You mentioned that you’re able to bring your identity into the research and lectures that you do. Do you think then that your research is valuable not just to the wider research community, but to you as an individual?
It’s an important question. Another option I could have chosen for my Best of Bristol lecture was to present a talk I’d given before which is a story charting my personal history – how I moved from being a very biologically, evolutionarily focused academic working on sex and sexuality, to much more sociological, phenomenological research. A move from quant to qual, from numbers to interviews, from a really strongly heteronormative discipline to being a queer researcher. That talk is called “How I became a queer Anthropologist”.
I think this is sort of the opposite of what you said to me. Because as researchers we’re often encouraged to leave ourselves out of the work we do. And one of the big things that happened to me was a realisation that my personal identity was inextricably connected to the work I do – I think that’s true of all researchers. People aren’t encouraged to reflect on that.
It’s not so much about what my research does for me, it’s about what I bring to my research.
Would you like more opportunities for students to be able to go and see lectures in other departments?
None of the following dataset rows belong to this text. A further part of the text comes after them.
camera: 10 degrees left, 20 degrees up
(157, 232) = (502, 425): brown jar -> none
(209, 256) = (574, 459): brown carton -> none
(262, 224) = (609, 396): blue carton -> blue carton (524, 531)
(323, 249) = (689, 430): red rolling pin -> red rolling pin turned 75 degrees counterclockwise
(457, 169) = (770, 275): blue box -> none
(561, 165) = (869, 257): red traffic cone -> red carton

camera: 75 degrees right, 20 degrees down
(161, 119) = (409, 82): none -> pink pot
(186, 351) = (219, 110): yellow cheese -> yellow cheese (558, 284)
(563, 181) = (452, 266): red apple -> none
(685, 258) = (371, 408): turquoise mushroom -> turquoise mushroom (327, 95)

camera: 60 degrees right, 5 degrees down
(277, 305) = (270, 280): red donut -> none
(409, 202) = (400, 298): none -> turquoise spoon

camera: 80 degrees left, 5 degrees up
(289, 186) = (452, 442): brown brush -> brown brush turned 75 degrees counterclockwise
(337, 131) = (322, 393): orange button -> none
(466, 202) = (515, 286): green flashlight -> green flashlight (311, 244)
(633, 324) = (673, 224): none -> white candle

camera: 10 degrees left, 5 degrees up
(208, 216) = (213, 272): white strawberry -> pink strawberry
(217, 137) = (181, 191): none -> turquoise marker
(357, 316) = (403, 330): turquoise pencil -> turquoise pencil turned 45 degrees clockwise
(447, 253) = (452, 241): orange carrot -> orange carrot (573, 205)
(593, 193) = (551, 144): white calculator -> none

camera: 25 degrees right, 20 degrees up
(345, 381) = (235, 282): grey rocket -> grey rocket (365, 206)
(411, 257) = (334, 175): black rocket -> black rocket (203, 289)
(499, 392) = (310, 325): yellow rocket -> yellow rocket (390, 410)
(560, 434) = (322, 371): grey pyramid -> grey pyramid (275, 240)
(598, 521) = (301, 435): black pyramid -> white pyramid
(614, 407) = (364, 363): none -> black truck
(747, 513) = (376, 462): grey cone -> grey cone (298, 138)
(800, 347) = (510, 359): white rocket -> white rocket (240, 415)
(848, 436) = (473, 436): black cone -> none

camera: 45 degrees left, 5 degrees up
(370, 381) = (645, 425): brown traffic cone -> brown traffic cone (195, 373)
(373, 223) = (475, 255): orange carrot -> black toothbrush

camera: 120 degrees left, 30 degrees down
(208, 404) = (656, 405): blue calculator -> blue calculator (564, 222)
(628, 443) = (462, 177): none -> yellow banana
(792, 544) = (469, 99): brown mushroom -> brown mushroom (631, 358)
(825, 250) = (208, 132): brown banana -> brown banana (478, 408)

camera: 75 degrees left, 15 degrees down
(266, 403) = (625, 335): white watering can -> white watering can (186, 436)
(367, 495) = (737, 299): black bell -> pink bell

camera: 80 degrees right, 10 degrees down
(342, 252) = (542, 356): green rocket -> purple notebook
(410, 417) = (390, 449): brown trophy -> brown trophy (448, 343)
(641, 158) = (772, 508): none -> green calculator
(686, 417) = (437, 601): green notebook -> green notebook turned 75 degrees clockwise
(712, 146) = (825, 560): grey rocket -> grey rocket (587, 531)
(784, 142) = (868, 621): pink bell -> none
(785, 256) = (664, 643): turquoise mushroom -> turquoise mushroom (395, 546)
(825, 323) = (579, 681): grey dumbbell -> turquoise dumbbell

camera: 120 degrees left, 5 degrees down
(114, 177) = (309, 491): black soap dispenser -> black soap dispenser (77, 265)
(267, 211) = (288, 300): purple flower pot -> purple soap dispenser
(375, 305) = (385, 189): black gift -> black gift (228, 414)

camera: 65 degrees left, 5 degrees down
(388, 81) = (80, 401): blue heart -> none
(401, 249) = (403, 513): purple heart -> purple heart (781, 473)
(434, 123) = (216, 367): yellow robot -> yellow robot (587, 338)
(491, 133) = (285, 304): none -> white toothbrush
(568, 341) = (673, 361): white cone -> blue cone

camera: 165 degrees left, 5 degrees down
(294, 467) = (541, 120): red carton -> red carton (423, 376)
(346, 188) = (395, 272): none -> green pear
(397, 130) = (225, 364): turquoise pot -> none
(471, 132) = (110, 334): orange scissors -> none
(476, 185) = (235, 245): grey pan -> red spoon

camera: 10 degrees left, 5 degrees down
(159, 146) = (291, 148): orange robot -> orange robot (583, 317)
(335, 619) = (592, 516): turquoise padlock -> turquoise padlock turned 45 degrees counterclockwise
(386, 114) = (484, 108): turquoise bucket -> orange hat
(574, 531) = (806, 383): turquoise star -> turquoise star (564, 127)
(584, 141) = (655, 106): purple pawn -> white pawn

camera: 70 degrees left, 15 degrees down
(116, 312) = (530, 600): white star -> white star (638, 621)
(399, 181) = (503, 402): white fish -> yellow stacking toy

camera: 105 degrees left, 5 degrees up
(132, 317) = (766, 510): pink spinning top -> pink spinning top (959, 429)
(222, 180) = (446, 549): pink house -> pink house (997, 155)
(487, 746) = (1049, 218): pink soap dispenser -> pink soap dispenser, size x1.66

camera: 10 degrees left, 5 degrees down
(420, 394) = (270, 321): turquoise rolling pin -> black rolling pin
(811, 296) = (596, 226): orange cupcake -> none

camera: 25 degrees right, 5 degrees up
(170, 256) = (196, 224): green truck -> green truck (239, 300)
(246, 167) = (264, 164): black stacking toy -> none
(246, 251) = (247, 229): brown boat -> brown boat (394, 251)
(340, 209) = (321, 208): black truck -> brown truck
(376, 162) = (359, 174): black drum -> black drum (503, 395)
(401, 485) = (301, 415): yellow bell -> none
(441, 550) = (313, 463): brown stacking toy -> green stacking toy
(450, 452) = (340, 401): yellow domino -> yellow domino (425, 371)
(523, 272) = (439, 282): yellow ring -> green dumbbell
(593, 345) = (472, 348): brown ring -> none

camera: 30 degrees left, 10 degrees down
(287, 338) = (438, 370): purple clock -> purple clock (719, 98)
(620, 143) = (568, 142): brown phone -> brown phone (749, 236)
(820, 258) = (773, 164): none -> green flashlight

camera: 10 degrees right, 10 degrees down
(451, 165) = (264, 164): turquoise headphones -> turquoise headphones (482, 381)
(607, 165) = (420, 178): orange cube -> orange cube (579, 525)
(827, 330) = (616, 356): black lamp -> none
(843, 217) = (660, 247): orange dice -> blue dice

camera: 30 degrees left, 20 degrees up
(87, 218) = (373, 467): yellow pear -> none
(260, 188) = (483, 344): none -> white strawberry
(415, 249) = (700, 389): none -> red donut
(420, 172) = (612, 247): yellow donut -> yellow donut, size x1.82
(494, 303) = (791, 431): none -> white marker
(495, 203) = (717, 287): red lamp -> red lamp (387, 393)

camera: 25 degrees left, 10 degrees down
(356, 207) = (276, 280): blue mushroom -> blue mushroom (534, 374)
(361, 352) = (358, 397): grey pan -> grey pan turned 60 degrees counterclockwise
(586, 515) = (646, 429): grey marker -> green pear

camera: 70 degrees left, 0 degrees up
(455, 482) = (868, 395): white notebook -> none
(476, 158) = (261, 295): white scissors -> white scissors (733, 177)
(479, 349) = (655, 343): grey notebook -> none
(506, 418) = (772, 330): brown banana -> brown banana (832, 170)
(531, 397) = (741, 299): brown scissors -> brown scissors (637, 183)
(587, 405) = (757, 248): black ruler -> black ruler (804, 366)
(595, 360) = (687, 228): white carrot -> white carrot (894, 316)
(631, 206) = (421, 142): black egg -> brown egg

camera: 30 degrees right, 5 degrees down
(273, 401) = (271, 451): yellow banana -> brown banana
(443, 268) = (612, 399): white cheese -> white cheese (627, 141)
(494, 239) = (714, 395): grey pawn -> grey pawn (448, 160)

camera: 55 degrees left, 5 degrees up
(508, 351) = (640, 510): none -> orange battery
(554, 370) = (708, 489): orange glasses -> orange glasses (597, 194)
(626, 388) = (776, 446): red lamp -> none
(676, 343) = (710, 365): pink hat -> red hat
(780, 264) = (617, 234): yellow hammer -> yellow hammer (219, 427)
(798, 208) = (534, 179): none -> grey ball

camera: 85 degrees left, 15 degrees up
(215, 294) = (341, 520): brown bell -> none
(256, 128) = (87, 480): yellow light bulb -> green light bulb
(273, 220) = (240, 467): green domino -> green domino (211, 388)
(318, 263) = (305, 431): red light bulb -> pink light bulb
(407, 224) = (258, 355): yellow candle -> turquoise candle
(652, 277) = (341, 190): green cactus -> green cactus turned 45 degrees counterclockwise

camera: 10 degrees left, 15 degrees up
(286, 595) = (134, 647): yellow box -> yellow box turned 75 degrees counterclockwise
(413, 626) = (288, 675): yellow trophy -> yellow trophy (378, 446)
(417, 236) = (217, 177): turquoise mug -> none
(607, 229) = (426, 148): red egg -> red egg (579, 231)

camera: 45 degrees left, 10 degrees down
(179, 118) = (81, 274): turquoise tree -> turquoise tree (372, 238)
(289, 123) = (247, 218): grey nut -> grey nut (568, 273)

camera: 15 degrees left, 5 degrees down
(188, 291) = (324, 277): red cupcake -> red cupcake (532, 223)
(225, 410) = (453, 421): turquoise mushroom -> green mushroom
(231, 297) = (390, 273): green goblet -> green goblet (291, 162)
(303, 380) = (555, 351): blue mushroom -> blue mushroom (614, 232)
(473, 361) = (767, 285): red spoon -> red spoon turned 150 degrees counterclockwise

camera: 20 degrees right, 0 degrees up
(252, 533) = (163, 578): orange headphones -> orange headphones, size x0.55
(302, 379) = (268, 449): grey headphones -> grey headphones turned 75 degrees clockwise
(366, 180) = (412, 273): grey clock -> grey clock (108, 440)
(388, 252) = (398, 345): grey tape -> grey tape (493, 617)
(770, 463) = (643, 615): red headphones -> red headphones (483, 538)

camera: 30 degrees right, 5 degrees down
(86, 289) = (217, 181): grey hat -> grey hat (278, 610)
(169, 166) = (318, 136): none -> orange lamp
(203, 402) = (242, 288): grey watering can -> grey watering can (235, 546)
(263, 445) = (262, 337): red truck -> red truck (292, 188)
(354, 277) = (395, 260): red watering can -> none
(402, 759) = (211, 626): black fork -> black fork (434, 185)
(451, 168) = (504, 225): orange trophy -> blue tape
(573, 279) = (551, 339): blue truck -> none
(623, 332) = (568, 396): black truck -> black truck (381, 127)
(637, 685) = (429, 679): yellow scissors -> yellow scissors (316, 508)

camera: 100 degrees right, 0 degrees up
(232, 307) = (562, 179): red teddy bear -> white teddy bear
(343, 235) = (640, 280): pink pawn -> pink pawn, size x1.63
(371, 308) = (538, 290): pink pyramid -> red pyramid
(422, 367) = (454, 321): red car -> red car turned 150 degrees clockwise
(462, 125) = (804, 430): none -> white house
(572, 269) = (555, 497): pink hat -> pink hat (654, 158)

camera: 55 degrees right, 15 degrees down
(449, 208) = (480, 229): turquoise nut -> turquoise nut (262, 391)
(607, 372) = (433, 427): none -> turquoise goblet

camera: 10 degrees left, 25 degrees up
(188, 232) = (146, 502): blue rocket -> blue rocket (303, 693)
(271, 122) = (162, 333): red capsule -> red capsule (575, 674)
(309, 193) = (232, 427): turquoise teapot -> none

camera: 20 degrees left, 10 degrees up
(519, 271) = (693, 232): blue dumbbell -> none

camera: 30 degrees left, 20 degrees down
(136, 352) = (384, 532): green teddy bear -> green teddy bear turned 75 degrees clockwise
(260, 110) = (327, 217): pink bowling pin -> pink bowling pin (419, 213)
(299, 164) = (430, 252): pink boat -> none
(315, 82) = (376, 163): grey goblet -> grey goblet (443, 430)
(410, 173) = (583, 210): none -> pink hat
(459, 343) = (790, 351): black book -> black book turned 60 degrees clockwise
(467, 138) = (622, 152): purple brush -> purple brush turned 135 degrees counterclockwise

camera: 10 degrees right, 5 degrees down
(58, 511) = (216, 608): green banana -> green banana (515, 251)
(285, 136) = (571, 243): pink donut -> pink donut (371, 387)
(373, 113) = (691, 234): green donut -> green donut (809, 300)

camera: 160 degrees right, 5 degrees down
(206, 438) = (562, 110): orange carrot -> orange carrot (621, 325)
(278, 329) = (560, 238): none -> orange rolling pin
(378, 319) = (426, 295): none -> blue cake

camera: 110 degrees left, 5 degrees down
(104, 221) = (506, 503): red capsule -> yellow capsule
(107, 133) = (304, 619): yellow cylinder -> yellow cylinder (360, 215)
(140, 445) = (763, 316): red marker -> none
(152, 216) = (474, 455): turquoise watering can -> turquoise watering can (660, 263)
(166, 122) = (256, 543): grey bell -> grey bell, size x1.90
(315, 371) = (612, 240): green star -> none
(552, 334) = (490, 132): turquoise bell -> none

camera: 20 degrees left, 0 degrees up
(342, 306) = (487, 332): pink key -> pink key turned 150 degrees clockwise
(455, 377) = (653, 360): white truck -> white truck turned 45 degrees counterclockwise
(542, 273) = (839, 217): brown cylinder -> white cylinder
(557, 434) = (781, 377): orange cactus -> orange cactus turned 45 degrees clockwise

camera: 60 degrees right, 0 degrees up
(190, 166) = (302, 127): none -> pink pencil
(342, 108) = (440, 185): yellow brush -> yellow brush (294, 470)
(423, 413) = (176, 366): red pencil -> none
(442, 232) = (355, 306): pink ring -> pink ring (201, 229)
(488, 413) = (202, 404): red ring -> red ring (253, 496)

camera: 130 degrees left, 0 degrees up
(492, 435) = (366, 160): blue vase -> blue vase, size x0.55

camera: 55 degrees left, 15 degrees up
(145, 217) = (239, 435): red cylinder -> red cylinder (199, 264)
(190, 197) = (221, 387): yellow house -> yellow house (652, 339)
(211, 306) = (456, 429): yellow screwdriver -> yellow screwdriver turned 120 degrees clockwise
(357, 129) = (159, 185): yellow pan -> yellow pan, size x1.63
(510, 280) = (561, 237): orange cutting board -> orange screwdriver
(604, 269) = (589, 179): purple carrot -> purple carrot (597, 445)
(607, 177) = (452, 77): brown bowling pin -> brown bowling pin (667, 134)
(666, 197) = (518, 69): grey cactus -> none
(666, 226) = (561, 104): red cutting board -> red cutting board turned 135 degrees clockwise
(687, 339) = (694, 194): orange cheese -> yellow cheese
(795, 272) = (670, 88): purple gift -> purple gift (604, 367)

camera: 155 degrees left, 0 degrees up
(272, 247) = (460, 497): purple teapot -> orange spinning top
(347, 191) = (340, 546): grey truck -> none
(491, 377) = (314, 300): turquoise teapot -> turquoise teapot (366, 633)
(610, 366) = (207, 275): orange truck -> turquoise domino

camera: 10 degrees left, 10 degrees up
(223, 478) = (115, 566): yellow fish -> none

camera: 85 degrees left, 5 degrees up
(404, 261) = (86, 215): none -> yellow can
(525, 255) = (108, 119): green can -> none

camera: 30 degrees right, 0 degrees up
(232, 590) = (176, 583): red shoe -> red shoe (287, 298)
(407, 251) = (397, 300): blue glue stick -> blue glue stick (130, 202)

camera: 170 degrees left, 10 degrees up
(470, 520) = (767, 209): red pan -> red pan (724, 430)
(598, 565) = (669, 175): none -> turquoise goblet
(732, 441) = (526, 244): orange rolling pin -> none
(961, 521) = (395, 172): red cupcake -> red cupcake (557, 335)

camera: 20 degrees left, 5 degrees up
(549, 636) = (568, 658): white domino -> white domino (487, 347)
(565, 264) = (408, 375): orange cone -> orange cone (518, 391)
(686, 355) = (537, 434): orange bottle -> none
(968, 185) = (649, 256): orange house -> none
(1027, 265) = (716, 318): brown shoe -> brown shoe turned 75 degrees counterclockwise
Yeah, absolutely. Unequivocally yes. I think it would be really lovely to be able to offer some sort of general education for students. Some universities do general 1st years, where you specialise in 2nd or 3rd year on their actual degree course. That’s a nice idea, but at the same time it’s really useful to have students specialise in their discipline. Swings and roundabouts on that.
It would be really cool, for example, if people doing science degrees did learn a bit about colonialism because it’s really important in the way science develops. It’s something we discuss in anthropology – the really complex but very important connections between colonialism and evolutionary theory itself, how those things are intertwined and reinforce one another to some extent.
And vice-versa it would be handy if students could head out from anthropology and encounter all sorts of things. I think being able to approach knowledge for the sake of knowledge would be wonderful. But that is a privilege, having time, resources, money to spare to be able to do that, I’m aware.
The Best of Bristol is a really nice opportunity for students to be able to encounter things outside of their discipline in an engaging lively way, with nothing riding on it either. As you said at the beginning, no exam, no assessment; let’s just talk about some stuff.